U.S. v. Root

Citation585 F.3d 145
Decision Date29 October 2009
Docket NumberNo. 08-2888.,08-2888.
PartiesUNITED STATES of America v. Thomas L. ROOT, Appellant.
CourtUnited States Courts of Appeals. United States Court of Appeals (3rd Circuit)

Michael J. Fischer [Argued], Robert A. Zauzmer, Office of United States Attorney, Philadelphia, PA, for Appellee.

Bradley D. Barbin [Argued], Columbus, OH, for Appellant.

Before McKEE, HARDIMAN and GREENBERG, Circuit Judges.

OPINION OF THE COURT

HARDIMAN, Circuit Judge.

Thomas Root appeals his judgment of conviction for tax evasion and conspiracy to defraud the United States following a jury trial. Although Root challenges the venue of the District Court and the sufficiency of the evidence as to the conspiracy count, the principal question of precedential import on appeal is whether the Government may charge a defendant for evading the assessment of taxes for multiple years in a single count.

I.

We review the facts in the light most favorable to the Government because the jury found Root guilty of both charges. United States v. Mornan, 413 F.3d 372, 382 (3d Cir.2005).

A.

A former attorney, Root began working in the mid-1990s as special projects director at Reading Broadcasting, Inc. (RBI), an independent television station in Reading, Pennsylvania. Root worked closely with RBI's Presidents—Micheal Parker and Frank McCracken—reviewing contracts, preparing shareholder correspondence and annual reports, and ensuring the company's compliance with Federal Communications Commission and Equal Employment Opportunity Commission regulations.

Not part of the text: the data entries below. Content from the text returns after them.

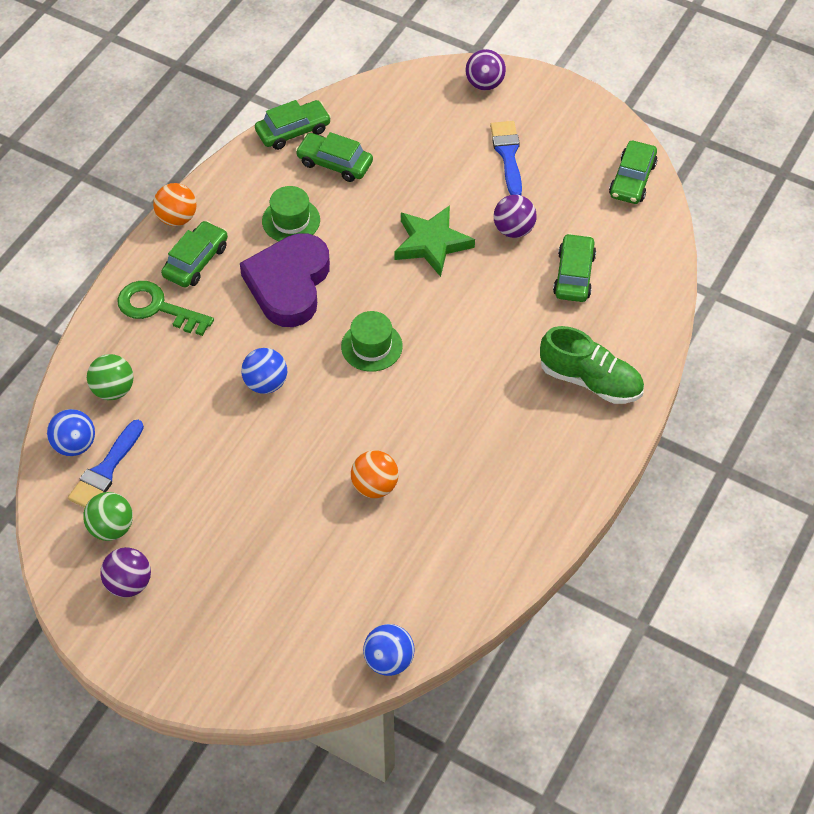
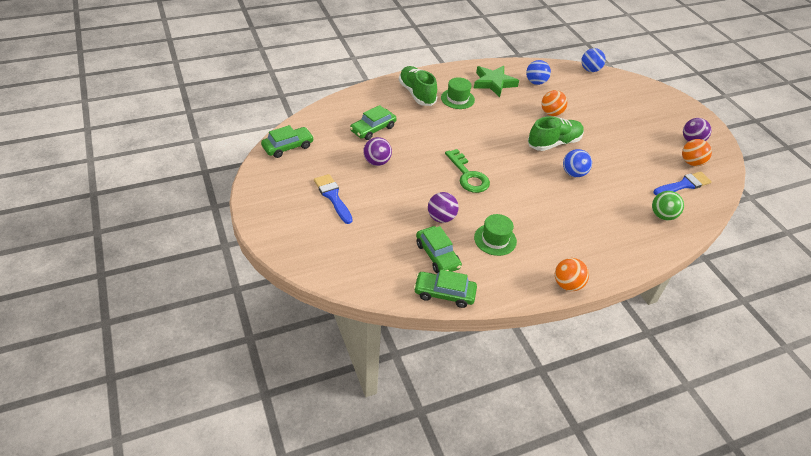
camera: 145 degrees left, 10 degrees down
(75, 445) = (697, 203): blue ball -> blue ball (535, 82)
(111, 528) = (691, 162): green ball -> orange ball
(157, 308) = (613, 241): green key -> green key (468, 175)
(196, 261) = (572, 252): green car -> none
(289, 284) = (525, 208): purple heart -> none
(328, 423) = (554, 143): none -> green shoe
(371, 346) = (505, 158): green hat -> green hat (457, 99)
(432, 243) = (426, 181): green star -> green star (494, 83)
(484, 84) = (292, 243): purple ball -> purple ball (441, 218)
(508, 155) = (333, 196): blue brush -> blue brush turned 120 degrees clockwise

Pleased with Root's work, McCracken rewarded Root with additional commissions from a new client, Master Media Enterprises. The commissions were initially paid through RBI's payroll and included in Root's regular salary payments. As a result, taxes on the commissions were withheld and reflected on Root's W-2 forms. Soon thereafter, however, Root wrote to McCracken requesting that his commissions be paid to KGR New Perspectives (New Perspectives), a limited liability company that Root established in Ohio. Around the same time, McCracken— who also was receiving commissions from Master Media sales—requested that his commissions be paid to his own limited liability company (Framco) which Root had formed at McCracken's request. Between 2001 and 2004, RBI paid New Perspectives $94,077.34 and Framco $509,210.43. Because Root and McCracken had requested that the commissions be paid to their respective limited liability companies, these payments were not reflected on their respective W-2 forms.

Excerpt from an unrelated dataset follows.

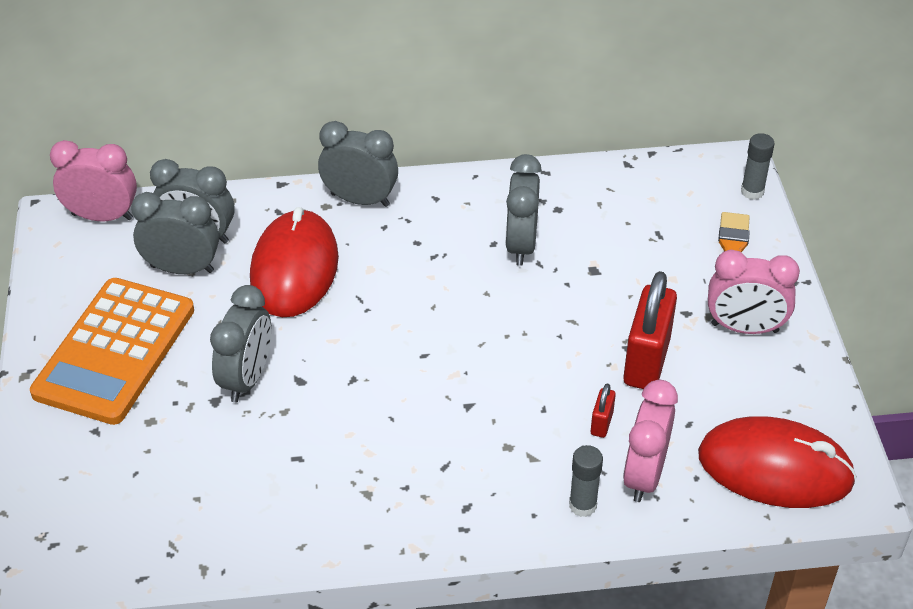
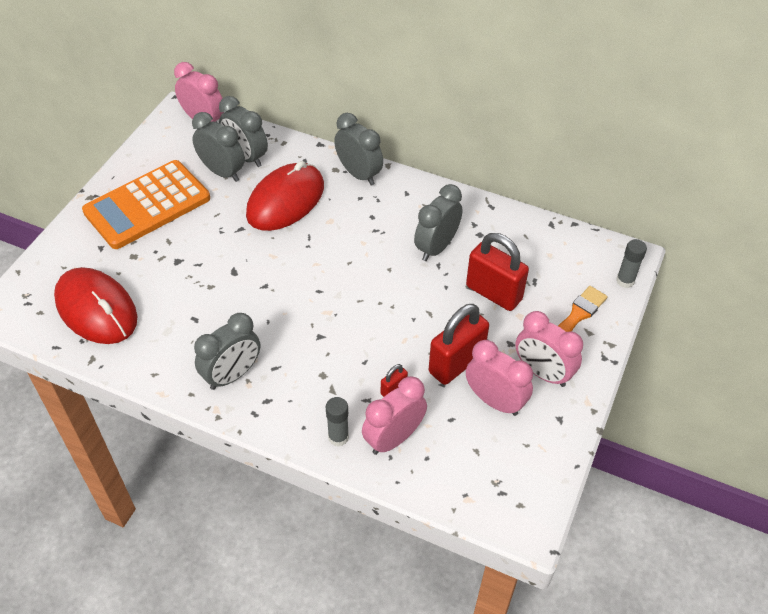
camera: 30 degrees right, 5 degrees up
(247, 378) = (205, 256): grey clock -> grey clock (232, 375)
(625, 267) = (493, 293): none -> red padlock
(719, 382) = (495, 401): none -> pink clock
(775, 468) = (485, 479): red mouse -> red mouse (96, 309)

In January 2002, RBI's bookkeeper, Barbara Williamson, asked McCracken and Root whether she should issue Form 1099s to New Perspectives and Framco to account for the commissions paid to those entities. Both men responded that they did not know whether 1099s were necessary when payments were made to limited liability companies, but that they would look into the matter further. When Williamson inquired a second time some weeks later, McCracken told her that she did not need to issue 1099s to those entities. As a result, RBI never notified the IRS of these payments.

At the same time they failed to inform the IRS of the commissions being paid to New Perspectives, Root and his wife Kathy cited the New Perspectives income on a loan application they submitted when refinancing their home mortgage in 2001. The payments made by RBI to New Perspectives were deposited equally into Kathy's personal account and into a New Perspectives account on which Kathy was the lone signatory.1 In applying for the loan, the Roots listed as income Thomas Root's RBI salary as well as $3,000 of monthly income from New Perspectives attributable to Kathy Root. Because the bank required the couple to produce verification of the listed income, Thomas Root asked McCracken to sign a "Commission Agreement" between RBI and New Perspectives under which RBI would pay New Perspectives a two percent commission on monthly revenues that RBI collected from Master Media in exchange for sales services. Though Kathy Root signed the agreement on behalf of New Perspectives, the services were performed solely by Thomas Root.

In addition to the payments from RBI, Root received income from two Ohio attorneys, George Ford and Victor Merullo. Root performed legal research and writing services for the attorneys and instructed that they pay him through his sole proprietorship, Legal Information Services Associates (LISA). Ford and Merullo paid Root as an independent contractor but did not withhold taxes or issue 1099s to Root. From 2001 to 2003, Root earned $58,041.91 from Ford and $19,573.85 from Merullo.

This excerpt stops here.